People who get paid to lose weight are more successful in dropping the pounds than those with no financial incentive. This is the conclusion reached by Winton Rossiter, chief executive of the private programme Weight Wins.
On average, the people who completed one year on the incentive programme lost 25 pounds, twice as much as dieters on non-paying regimens. The results, however, are rather controversial.
Of the 745 people who signed up for the scheme, about half were paid through the NHS; the rest joined on their own and paid a monthly fee of £10 or more. Mr. Rossiter says that he is so confident in the success of this financial incentive approach that he is willing to guarantee results.
He cited the number of participants who lost a significant amount of body weight, and believes that the scheme should be adopted by the NHS and employers as a major weapon against obesity in Britain.

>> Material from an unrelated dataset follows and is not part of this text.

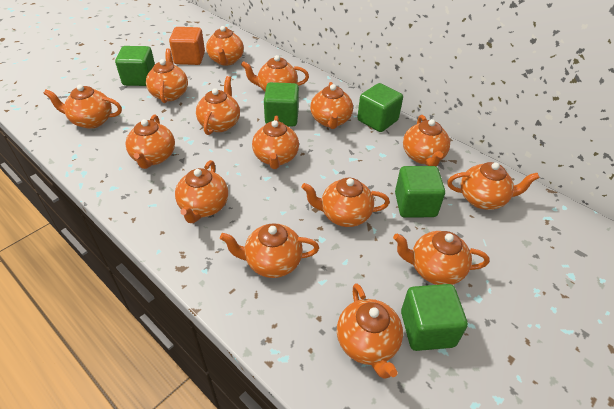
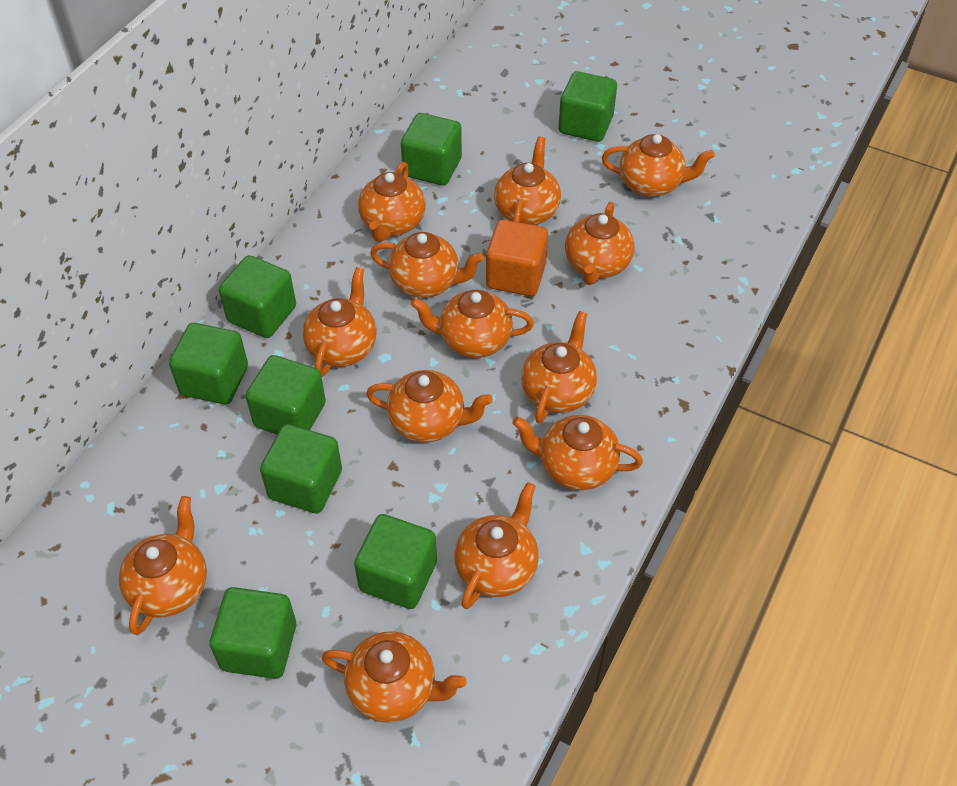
green cube: 5 -> 8
orange teapot: 15 -> 13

Critics of the plan have noted that more than half of those who originally signed up, whether paying or non-paying, dropped out within a few months. They also noted that a large percentage of dieters do not stick to their programme after the incentive period is over, so the results are not definitive.
The argument boils down to whether or not NHS should spend money on rewarding those who succeed in losing weight as opposed to investing more in prevention of weight gain in the first place. Since the health service is planning to cut expenditures in the next 5 years, it is questionable whether funds designated for incentive programmes will be balanced by a reduction in the ongoing cost of treating health problems caused by overweight.